Syed @Syed you were going to send a message to all Dremcatcher customers advising them of the change in frequency. Did you do that yet? I didn’t get the message, but you know I know what’s going on. Ken

Not yet. I’m waiting to see if we can resolve a bug in the chat app tomorrow. If that doesn’t work then I will send the notice on Friday. I’m including information about the chat app in the same email.

Confused. . . I have read several post and thus far, I am not sure what the correct settings for SES-2. . So. . . what is the correct frequency in use now? The correct beam type? Currently I have 12.1029 for frequency and 164 for beam type. Please advise and thanks in advance.


The frequency being used is 12.1032, with beam type 164. A number of us have had to adjust the frequency slightly downscale in order to get a lock. It seems to be a difference in the individual LNBs. My personal belief is that we are using the bleeding edge of the LNB’s capabilities here. At 12.1032, my unit will not lock, so I experimented, resetting the frequency using the Custom selection in the Satellite tab on the Tuner app. Mine locks with the best SNR, around +4.5 while using 12.10296. Your unit may line up a little differently. Jerry

Well put, Jerry. Everyone take note. Kn

Thanks Jerry. Something else must be wrong. Now I am getting a signal strength of -40 regardless of where I point the LNB

Set Elevation first about where you think it is. Azimuth is more important. Think of the bird like a star. My 8" telescope can find our Moon with little problem. It’s big and bright. But trying find a tiny star, one needs the Finder Scope with a much bigger field of view attached to the telescope, for the main scope’s field of view is only a few degrees. Move the scope without a Finder, and you’ll miss it.

Same idea for finding SES 2. You must move the antenna very slowly. As soon as the SNR climbs from -40 to maybe -25, try a tiny bit of elevation up or down. If better, go back to azimuth. The first time it takes patience. So relax and try it again. If successful, pat yourself on the back.

Finally got it working about a week ago. . .inside the house with a homemade dish. Getting -13 and a lock . . .switching over to a winegard mp1 this weekend. Any thoughts?

Didn’t know Winegard made a portable dish. Neat … should work. I’m using the 35cm dish that was sold here a few months ago.

@KE7WWT Can you take a picture of your DIY dish?
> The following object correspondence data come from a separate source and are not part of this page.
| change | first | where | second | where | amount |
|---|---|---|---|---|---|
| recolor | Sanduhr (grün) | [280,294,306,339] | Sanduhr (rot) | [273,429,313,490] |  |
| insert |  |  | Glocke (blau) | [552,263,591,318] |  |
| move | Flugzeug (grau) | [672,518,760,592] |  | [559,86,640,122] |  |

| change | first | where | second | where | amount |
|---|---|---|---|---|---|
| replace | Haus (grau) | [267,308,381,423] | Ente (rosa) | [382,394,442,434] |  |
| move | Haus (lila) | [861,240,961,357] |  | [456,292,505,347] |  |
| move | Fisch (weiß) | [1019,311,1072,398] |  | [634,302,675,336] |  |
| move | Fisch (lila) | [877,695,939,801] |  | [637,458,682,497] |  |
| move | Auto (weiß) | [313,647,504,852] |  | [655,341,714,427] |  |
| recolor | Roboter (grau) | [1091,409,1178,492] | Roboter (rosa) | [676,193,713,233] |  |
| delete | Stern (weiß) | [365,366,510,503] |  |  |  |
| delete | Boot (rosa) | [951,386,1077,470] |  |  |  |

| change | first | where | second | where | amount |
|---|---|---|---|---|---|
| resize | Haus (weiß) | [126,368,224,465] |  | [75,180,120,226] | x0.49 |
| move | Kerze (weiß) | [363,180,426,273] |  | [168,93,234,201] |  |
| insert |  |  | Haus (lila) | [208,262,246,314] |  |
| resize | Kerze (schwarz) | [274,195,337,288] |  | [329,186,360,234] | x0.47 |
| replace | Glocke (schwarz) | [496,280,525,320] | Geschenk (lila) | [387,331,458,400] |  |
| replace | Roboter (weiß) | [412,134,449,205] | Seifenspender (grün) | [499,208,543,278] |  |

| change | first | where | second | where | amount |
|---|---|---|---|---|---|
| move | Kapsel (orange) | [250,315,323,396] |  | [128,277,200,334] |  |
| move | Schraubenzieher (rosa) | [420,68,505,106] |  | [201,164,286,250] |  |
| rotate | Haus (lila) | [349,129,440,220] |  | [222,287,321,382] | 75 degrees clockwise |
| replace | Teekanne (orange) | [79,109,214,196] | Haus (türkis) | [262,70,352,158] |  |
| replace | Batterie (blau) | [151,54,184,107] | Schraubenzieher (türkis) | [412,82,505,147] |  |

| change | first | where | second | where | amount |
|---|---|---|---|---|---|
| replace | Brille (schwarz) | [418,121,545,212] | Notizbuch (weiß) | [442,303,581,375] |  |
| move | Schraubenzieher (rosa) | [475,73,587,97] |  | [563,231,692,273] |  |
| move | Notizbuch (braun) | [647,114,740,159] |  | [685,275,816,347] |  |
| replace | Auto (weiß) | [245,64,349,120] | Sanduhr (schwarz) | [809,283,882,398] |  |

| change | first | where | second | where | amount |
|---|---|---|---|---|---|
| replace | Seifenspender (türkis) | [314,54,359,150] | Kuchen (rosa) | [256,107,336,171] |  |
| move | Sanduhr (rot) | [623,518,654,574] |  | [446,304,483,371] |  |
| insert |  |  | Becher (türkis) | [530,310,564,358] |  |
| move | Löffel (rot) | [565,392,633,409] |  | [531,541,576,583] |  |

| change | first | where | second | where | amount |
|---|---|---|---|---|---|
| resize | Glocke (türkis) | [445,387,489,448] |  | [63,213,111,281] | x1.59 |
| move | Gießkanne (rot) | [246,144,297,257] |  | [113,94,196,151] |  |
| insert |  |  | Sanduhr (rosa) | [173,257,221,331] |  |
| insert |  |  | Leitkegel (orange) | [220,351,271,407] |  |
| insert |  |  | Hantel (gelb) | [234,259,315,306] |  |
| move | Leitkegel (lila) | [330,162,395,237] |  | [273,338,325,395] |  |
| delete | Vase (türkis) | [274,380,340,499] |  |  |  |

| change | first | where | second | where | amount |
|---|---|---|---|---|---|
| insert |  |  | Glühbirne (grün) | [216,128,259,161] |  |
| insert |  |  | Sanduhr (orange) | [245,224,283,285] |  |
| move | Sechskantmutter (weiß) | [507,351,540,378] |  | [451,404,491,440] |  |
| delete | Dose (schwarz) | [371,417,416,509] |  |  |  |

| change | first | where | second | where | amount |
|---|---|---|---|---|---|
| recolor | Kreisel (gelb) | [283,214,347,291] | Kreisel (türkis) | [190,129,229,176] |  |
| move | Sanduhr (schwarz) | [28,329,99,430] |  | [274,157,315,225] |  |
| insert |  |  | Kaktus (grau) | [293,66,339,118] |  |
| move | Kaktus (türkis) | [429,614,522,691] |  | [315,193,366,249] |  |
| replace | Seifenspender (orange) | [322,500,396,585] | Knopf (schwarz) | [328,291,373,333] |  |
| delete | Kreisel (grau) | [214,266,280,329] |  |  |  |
I haven’t seen many of those for Ku-band.


I take a picture in a day or two. . for the most part it just a med-sized planters peanut can. Drill a hole in the the both just large enough for the white plastic cap to fit snugly in the bottom.

Now I am trying to get the Winegard MP1 with its original LNB to work - -no luck

I think the difference is that I am using the original LNB - there are no specs other than it works with the dish network.

Ahh, I see what you made. It was a waveguide/horn extension. Yes, that makes sense.

You should know the LO for the LNB on the MP1, right? The problem you are facing is related to the stability of the LNB. Specifically, it’s related to the stability of the crystal reference used by the LNB. You are trying to lock onto an 800 kHz carrier when the LNB can be off by as much as 1 MHz.

Another thing is the beam width of the larger antenna. You will have less room for error with the smaller beam width of the higher gain antenna.

Is that why I could only get a lock with one lnb when I had multiple that were suppose to be identical?

Yes, but each one is not identical. Every microchip is a snowflake.